▸ What is being asked
Find the word "solid" in the material below and gather every line that contains it.

--------------------------------------------------

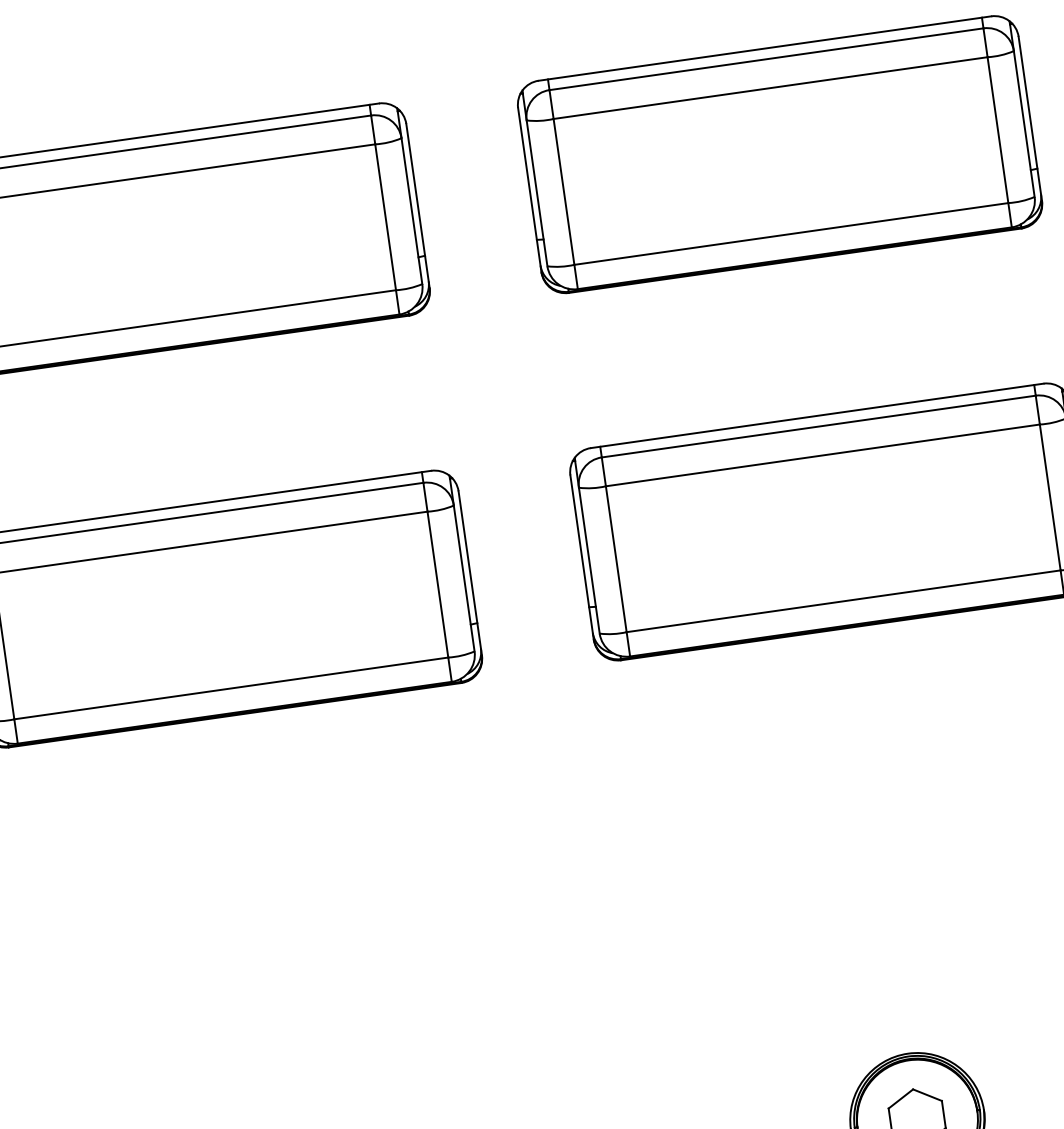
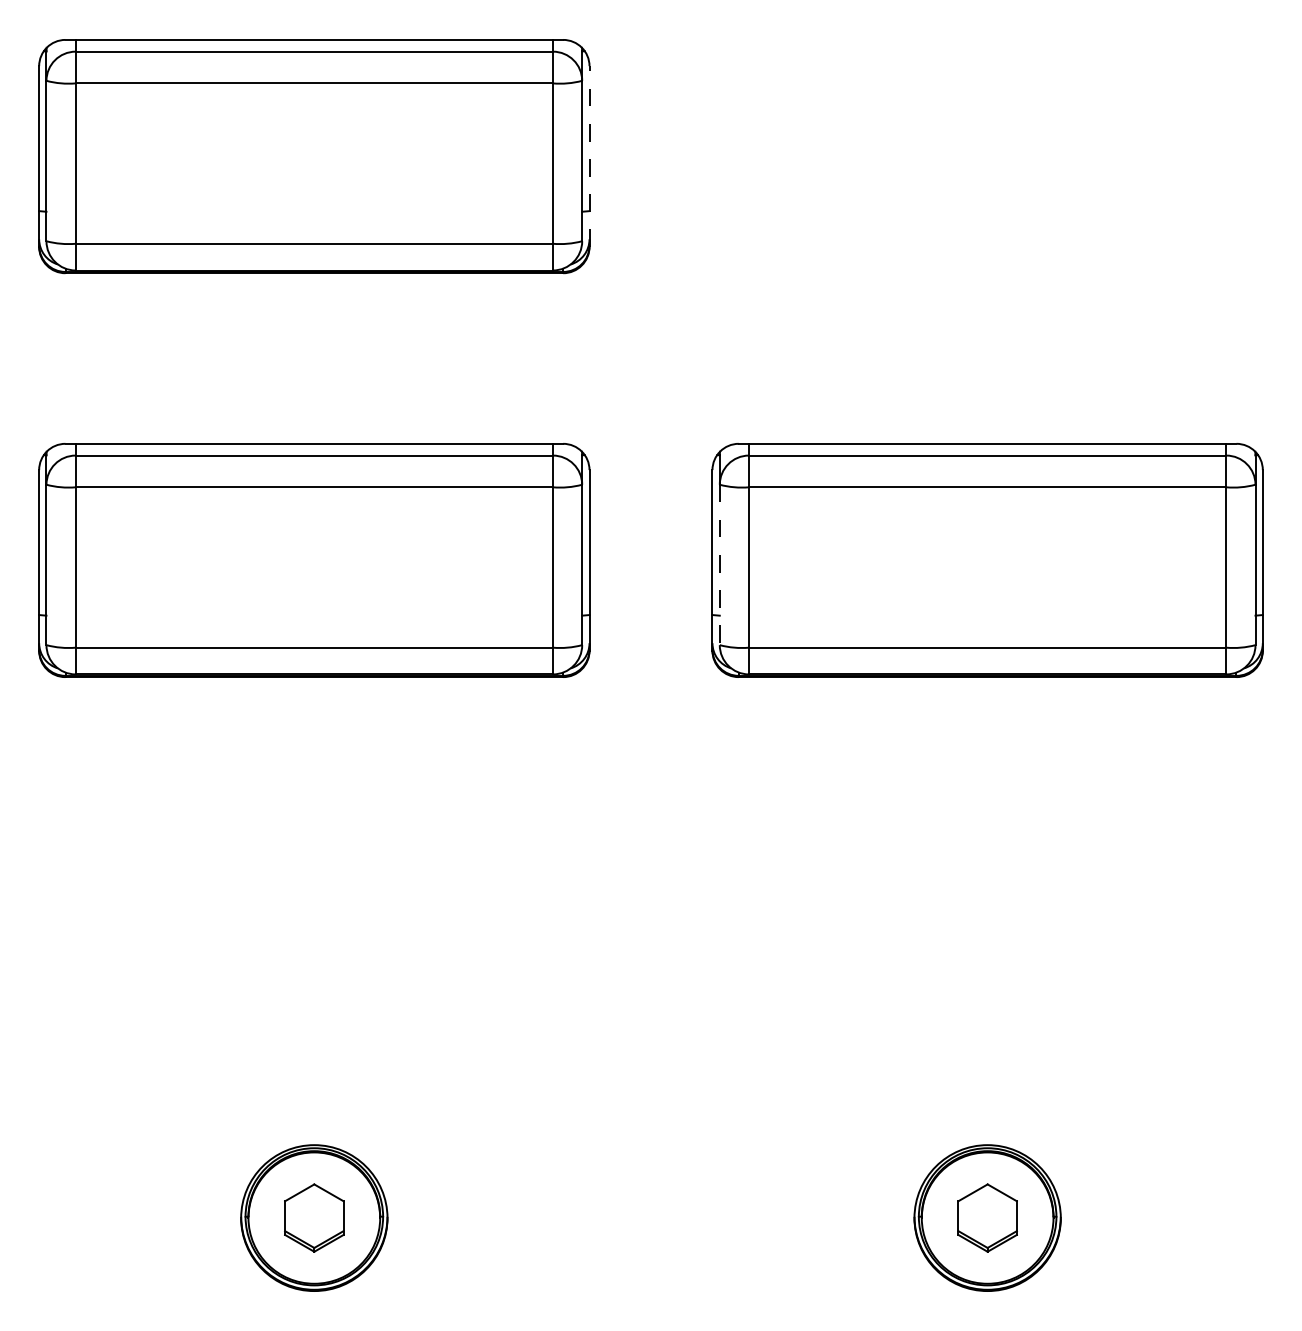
part: (779, 154) -> (987, 156), removed
line: (417, 206) -> (589, 156), solid -> dashed
line: (589, 561) -> (719, 565), solid -> dashed

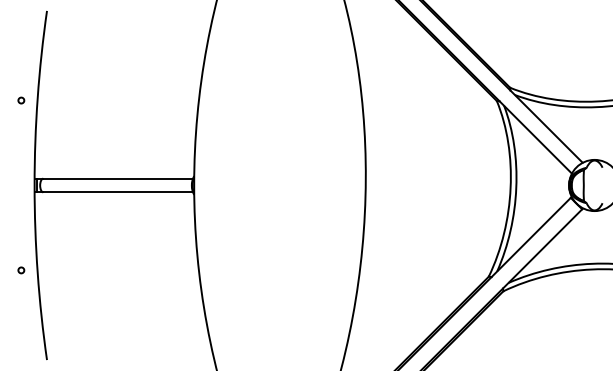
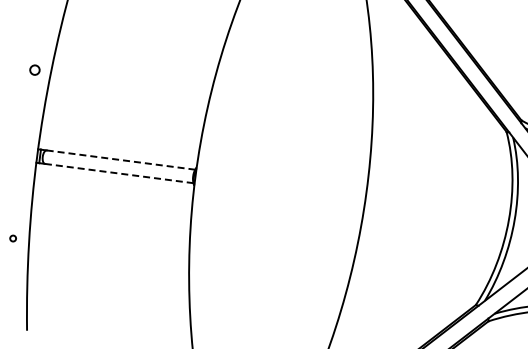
circle: (21, 100) -> (35, 70), size x1.6
line: (118, 178) -> (121, 159), solid -> dashed
line: (118, 192) -> (119, 173), solid -> dashed

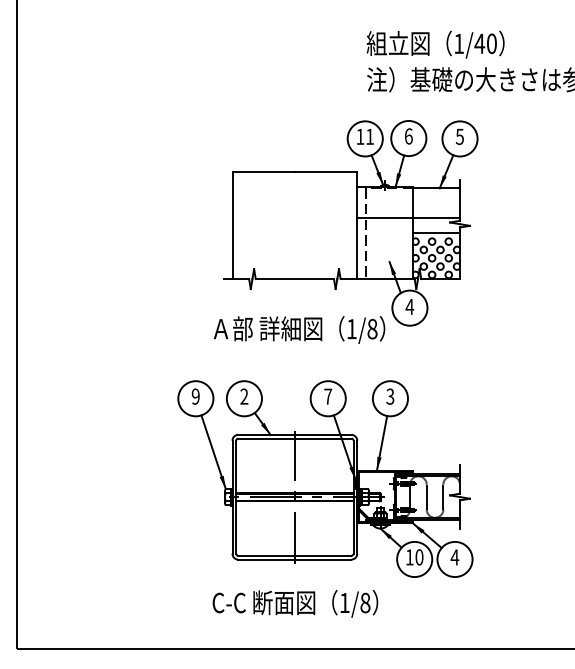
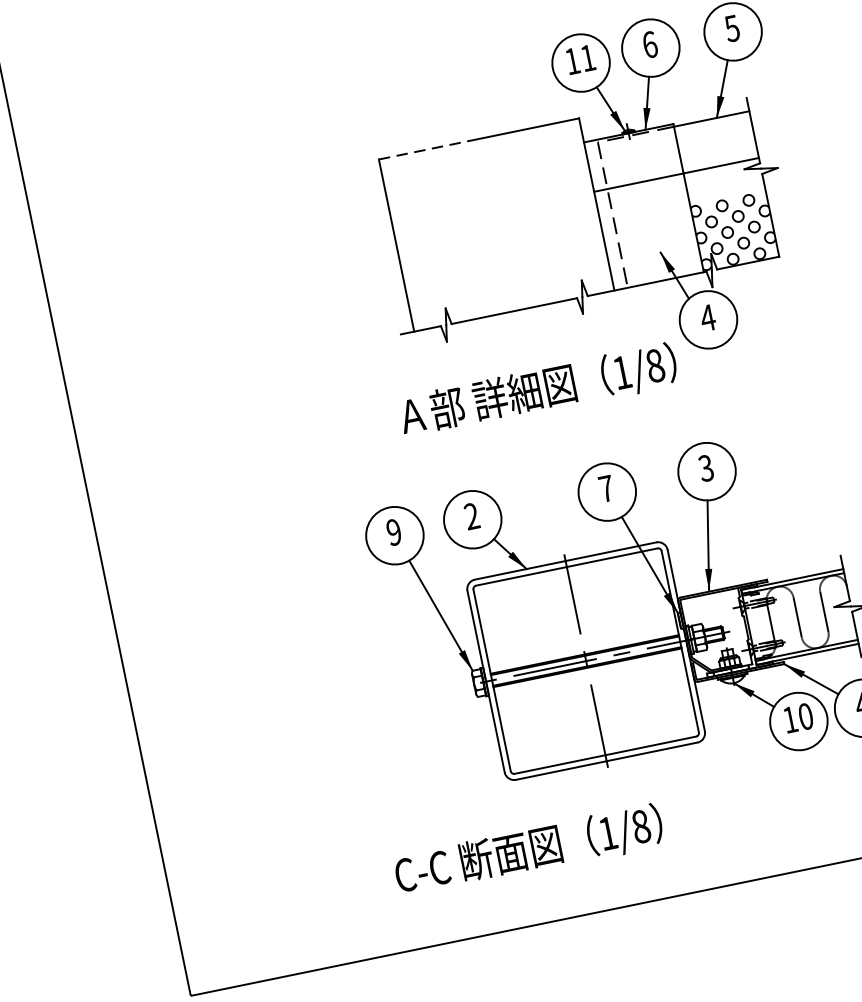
line: (264, 171) -> (430, 148), solid -> dashed
line: (436, 233) -> (726, 191), removed
text: (295, 603) -> (529, 850), moved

--------------------------------------------------

▸ Exercise answer
line: (417, 206) -> (589, 156), solid -> dashed
line: (589, 561) -> (719, 565), solid -> dashed
line: (118, 178) -> (121, 159), solid -> dashed
line: (118, 192) -> (119, 173), solid -> dashed
line: (264, 171) -> (430, 148), solid -> dashed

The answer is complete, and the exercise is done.